Quando il Muro di Berlino era in piedi, io come molti che mi leggono c’eravamo già da un pezzo.
Cosa ci ricordiamo?
Qualcuno avrà anche avuto occasione di visitare qualche paese al di là del Muro, anche se nel mio caso l’esperienza è limitata alla Jugoslavia.
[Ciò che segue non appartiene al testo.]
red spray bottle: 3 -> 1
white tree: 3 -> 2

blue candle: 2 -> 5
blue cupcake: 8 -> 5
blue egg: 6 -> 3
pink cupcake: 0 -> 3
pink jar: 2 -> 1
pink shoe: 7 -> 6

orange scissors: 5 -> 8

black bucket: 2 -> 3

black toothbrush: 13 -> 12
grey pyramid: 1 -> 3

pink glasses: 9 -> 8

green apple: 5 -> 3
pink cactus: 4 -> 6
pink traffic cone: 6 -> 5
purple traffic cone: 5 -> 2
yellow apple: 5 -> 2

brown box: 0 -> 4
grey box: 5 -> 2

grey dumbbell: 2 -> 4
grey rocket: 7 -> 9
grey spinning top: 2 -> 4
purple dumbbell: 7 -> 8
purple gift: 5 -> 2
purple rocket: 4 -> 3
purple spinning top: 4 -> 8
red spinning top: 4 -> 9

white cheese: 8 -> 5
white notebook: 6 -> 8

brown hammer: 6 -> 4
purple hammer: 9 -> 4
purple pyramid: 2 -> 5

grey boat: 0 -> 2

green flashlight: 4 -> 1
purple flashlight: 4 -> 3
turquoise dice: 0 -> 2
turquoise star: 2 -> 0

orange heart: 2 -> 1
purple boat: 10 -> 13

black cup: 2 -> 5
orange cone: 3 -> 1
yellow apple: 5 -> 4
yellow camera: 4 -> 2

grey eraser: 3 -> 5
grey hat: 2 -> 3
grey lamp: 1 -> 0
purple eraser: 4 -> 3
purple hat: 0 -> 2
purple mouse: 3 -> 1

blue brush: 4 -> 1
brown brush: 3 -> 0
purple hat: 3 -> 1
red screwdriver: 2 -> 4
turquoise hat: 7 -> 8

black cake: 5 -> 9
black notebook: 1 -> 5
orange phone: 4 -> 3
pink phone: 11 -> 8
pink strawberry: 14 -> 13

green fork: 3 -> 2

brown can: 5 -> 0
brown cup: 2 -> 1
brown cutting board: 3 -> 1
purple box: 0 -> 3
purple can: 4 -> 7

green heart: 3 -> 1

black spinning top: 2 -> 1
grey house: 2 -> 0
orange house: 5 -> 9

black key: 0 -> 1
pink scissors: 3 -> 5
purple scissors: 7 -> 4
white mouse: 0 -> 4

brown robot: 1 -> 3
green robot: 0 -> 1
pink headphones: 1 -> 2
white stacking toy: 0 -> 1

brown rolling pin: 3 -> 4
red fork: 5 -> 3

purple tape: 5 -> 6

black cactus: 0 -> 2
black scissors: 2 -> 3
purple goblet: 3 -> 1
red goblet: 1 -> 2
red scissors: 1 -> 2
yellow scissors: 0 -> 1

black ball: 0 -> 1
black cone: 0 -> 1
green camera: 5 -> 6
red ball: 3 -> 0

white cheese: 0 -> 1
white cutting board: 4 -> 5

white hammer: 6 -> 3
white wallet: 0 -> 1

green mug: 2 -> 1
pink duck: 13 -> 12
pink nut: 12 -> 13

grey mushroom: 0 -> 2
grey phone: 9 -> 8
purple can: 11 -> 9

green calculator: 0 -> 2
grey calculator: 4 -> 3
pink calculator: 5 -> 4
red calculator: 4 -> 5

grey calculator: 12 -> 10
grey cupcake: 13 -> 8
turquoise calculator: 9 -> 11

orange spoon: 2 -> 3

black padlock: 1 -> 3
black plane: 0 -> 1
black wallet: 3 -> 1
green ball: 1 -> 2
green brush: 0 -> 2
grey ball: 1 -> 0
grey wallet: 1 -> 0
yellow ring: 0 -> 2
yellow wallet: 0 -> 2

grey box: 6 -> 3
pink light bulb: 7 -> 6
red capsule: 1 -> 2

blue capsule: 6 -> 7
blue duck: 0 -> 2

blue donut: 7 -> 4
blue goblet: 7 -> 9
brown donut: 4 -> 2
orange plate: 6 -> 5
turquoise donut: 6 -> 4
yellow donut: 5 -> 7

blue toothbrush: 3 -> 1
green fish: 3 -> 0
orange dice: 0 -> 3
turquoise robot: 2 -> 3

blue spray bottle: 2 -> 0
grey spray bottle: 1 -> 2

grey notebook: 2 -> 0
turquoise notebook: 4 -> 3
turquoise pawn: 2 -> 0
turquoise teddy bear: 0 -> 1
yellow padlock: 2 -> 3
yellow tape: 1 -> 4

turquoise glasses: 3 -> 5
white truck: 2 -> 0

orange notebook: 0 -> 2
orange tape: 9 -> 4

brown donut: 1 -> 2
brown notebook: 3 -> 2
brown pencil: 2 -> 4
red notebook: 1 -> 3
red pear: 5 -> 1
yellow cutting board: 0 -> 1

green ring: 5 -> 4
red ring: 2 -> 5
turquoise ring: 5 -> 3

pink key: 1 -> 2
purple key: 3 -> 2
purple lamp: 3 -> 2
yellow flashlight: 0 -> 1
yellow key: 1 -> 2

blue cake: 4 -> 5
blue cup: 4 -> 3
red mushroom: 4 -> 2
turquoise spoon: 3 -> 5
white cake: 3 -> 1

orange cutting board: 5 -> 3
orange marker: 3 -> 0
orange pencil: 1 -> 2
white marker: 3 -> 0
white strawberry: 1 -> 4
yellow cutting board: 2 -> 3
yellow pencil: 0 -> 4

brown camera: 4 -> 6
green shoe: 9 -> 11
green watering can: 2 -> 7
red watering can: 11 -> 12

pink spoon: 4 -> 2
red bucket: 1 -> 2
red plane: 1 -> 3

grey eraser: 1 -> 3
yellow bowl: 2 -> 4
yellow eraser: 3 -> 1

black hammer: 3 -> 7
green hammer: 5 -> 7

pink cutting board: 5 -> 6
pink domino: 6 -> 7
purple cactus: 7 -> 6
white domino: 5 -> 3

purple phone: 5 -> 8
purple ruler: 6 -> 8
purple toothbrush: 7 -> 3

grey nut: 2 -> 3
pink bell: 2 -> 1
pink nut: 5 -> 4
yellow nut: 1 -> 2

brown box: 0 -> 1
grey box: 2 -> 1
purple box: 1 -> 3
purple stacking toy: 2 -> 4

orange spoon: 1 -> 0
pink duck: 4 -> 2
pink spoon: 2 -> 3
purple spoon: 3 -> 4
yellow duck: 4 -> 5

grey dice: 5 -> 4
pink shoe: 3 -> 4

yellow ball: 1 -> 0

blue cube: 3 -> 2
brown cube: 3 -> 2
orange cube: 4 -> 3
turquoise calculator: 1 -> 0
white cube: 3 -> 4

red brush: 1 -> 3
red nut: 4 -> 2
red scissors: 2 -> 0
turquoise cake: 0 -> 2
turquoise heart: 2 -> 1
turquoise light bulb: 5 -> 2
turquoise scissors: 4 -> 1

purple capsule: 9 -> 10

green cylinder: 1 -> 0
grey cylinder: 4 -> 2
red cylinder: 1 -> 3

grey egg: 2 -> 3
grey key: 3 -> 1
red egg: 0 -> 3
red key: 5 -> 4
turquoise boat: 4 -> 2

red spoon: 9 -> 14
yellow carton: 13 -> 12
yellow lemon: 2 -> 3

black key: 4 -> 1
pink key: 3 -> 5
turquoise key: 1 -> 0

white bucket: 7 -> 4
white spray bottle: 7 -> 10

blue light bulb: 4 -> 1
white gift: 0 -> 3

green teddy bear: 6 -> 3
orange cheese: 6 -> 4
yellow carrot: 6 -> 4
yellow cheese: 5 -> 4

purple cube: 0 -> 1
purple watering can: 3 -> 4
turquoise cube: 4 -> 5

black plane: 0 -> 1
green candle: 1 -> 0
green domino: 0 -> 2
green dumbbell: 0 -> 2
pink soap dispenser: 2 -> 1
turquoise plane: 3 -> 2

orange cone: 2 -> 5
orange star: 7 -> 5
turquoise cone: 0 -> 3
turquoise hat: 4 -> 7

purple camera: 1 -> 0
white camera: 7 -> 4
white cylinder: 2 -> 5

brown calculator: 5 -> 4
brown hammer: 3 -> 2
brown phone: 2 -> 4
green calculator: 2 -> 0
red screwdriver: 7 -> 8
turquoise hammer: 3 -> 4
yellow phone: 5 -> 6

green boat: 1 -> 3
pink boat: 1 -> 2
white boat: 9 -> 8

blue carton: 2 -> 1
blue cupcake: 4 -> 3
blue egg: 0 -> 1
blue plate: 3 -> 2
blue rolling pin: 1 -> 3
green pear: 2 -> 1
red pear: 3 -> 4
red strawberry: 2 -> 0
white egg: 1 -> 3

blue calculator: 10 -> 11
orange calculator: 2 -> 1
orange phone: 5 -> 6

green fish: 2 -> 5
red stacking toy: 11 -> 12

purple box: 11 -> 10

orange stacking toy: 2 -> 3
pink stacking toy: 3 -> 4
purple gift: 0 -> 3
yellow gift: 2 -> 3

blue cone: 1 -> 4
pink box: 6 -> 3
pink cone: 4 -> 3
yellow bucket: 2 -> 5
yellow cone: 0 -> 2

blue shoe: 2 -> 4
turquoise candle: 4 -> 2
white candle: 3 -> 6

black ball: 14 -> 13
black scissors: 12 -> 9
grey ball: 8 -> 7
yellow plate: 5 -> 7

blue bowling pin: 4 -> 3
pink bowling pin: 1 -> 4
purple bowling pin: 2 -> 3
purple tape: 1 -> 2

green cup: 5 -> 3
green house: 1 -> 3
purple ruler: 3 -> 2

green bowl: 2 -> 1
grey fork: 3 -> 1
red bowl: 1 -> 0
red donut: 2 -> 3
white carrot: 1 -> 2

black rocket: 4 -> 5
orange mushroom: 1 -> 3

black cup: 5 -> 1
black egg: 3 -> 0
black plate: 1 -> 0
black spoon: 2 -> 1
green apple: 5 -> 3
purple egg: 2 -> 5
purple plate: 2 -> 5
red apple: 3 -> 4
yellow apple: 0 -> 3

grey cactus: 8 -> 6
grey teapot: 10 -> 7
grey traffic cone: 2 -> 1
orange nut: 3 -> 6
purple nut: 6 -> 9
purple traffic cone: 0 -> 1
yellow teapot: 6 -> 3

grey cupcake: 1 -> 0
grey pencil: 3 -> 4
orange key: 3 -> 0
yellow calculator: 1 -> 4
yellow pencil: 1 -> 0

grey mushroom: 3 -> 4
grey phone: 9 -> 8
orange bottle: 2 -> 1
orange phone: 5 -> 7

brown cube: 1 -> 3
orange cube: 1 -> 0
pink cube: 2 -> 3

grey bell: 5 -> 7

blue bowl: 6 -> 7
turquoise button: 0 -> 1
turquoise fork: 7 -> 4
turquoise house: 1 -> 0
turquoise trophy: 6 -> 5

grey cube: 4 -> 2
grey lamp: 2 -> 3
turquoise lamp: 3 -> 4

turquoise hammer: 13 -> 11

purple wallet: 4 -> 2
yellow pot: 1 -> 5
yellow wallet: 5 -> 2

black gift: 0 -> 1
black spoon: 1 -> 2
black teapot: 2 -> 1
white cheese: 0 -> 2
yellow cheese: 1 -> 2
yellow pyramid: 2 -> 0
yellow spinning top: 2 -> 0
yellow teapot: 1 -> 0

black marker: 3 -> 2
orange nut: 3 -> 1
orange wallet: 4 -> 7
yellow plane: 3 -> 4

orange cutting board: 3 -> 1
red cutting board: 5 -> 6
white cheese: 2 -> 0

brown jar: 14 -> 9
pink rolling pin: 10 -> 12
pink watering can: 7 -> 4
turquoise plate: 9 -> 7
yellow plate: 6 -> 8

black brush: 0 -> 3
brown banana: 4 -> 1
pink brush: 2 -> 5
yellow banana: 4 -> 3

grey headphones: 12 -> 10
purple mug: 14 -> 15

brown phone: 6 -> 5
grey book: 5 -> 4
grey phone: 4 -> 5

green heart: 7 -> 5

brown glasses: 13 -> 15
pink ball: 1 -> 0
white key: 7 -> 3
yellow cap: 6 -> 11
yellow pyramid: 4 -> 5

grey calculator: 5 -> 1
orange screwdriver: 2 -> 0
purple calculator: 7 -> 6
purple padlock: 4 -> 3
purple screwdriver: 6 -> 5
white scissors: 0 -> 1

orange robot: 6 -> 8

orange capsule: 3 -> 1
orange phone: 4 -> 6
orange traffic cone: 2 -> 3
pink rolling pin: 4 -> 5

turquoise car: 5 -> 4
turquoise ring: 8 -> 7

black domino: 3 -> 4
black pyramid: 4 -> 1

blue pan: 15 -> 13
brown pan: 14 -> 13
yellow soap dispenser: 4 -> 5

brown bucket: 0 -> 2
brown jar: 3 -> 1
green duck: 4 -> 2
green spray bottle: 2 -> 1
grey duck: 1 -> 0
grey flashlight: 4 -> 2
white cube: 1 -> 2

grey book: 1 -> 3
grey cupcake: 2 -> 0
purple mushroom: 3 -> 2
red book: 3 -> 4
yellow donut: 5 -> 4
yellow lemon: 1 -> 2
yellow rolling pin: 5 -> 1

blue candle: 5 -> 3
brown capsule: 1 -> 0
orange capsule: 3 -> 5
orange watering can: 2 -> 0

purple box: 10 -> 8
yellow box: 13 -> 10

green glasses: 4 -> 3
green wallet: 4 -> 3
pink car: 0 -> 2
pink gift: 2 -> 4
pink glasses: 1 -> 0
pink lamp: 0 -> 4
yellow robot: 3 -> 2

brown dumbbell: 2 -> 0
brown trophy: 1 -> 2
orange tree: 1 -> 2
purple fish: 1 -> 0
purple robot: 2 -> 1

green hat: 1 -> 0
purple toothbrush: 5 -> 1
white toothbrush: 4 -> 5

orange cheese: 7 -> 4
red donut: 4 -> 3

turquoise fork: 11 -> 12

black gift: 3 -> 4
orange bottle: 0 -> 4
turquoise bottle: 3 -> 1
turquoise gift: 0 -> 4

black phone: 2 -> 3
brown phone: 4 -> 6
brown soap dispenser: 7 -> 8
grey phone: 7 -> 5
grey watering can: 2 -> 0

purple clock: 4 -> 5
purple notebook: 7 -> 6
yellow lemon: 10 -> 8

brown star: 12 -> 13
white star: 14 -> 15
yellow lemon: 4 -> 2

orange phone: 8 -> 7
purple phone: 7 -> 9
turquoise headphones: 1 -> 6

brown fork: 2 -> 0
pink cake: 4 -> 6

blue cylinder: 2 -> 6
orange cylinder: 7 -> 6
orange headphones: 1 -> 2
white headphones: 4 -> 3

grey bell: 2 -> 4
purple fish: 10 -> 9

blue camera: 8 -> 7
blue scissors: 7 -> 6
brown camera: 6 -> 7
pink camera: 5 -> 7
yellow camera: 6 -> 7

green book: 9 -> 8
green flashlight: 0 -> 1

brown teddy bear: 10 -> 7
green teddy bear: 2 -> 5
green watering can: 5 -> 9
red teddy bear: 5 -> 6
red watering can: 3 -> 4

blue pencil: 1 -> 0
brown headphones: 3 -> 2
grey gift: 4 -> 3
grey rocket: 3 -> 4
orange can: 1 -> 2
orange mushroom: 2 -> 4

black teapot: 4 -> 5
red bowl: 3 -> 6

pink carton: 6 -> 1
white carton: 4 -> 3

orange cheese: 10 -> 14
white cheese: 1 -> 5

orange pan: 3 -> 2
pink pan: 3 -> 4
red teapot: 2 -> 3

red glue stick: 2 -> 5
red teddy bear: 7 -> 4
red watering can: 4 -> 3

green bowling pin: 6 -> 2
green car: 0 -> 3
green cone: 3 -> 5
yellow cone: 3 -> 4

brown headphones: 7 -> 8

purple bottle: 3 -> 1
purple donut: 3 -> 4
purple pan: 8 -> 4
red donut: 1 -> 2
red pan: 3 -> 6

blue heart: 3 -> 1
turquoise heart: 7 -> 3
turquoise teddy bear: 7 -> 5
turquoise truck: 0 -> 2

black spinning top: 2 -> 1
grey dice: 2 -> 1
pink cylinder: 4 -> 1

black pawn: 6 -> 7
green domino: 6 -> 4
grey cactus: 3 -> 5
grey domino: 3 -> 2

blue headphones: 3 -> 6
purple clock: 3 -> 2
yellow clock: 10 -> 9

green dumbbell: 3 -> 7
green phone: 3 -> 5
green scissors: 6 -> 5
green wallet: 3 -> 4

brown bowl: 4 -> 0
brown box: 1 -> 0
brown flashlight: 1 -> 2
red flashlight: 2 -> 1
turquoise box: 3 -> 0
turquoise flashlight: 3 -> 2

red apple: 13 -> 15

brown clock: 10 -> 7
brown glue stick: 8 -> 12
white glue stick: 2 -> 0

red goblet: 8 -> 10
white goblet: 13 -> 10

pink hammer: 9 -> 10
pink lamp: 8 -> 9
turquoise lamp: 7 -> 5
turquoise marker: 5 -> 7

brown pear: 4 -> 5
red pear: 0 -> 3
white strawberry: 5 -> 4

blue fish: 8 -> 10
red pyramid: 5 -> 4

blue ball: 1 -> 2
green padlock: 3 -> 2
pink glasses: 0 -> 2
Tutti quanti ci ricordiamo che i ragazzi che vivevano oltre la cortina di ferro possedevano meno cose di noi. Se noi avevamo due televisioni ed il videoregistratore, ad esempio, loro avevano una sola televisione. Se noi avevamo il chiodo, un bomber ed un k-way, loro avevano solo il bomber. Se noi avevamo in casa due automobili: una del papà ed una della mamma, loro avevano solo un’auto di famiglia. Se noi potevamo scegliere tra 4 o 5 modelli di automobili, loro solo un paio (la Trabant e la Wartburg).
Prima che cadesse il Muro ho visto (conosciuto è una parola grossa) diversi cittadini giovani dell’europa orientale. Non erano tristi. Non erano infelici. Non erano bassi e non erano denutriti. Anzi, i cechi erano alti 20 cm più di noi, in media. Le serbe di 1 e 70, erano da considerarsi basse per essere serbe… I polacchi ed i tedeschi della DDR non di rado erano in sovrappeso. L’istruzione era nettamente sopra i nostri standard, e non ho mai saputo di croati o tedeschi della DDR ignoranti; spesso sapevano bene almeno 2 lingue, ed erano molto forti nelle materie scientifiche e nei giochi di logica. Stravincevano il campionato mondiale di scacchi e primeggiavano alle olimpiadi. Negli anni Ottanta, quando io ero adolescente, i ragazzi provenienti da quei paesi scimmiottavano la musica rock o elettronica o punk angloamericane proprio come facevamo noi italiani (Alberto Camerini, i Litfiba), come facevano i francesi (Rockets, Plastick Bertrand) o i tedeschi dell’ovest (Nina Hagen) o gli olandesi (Van Hallen).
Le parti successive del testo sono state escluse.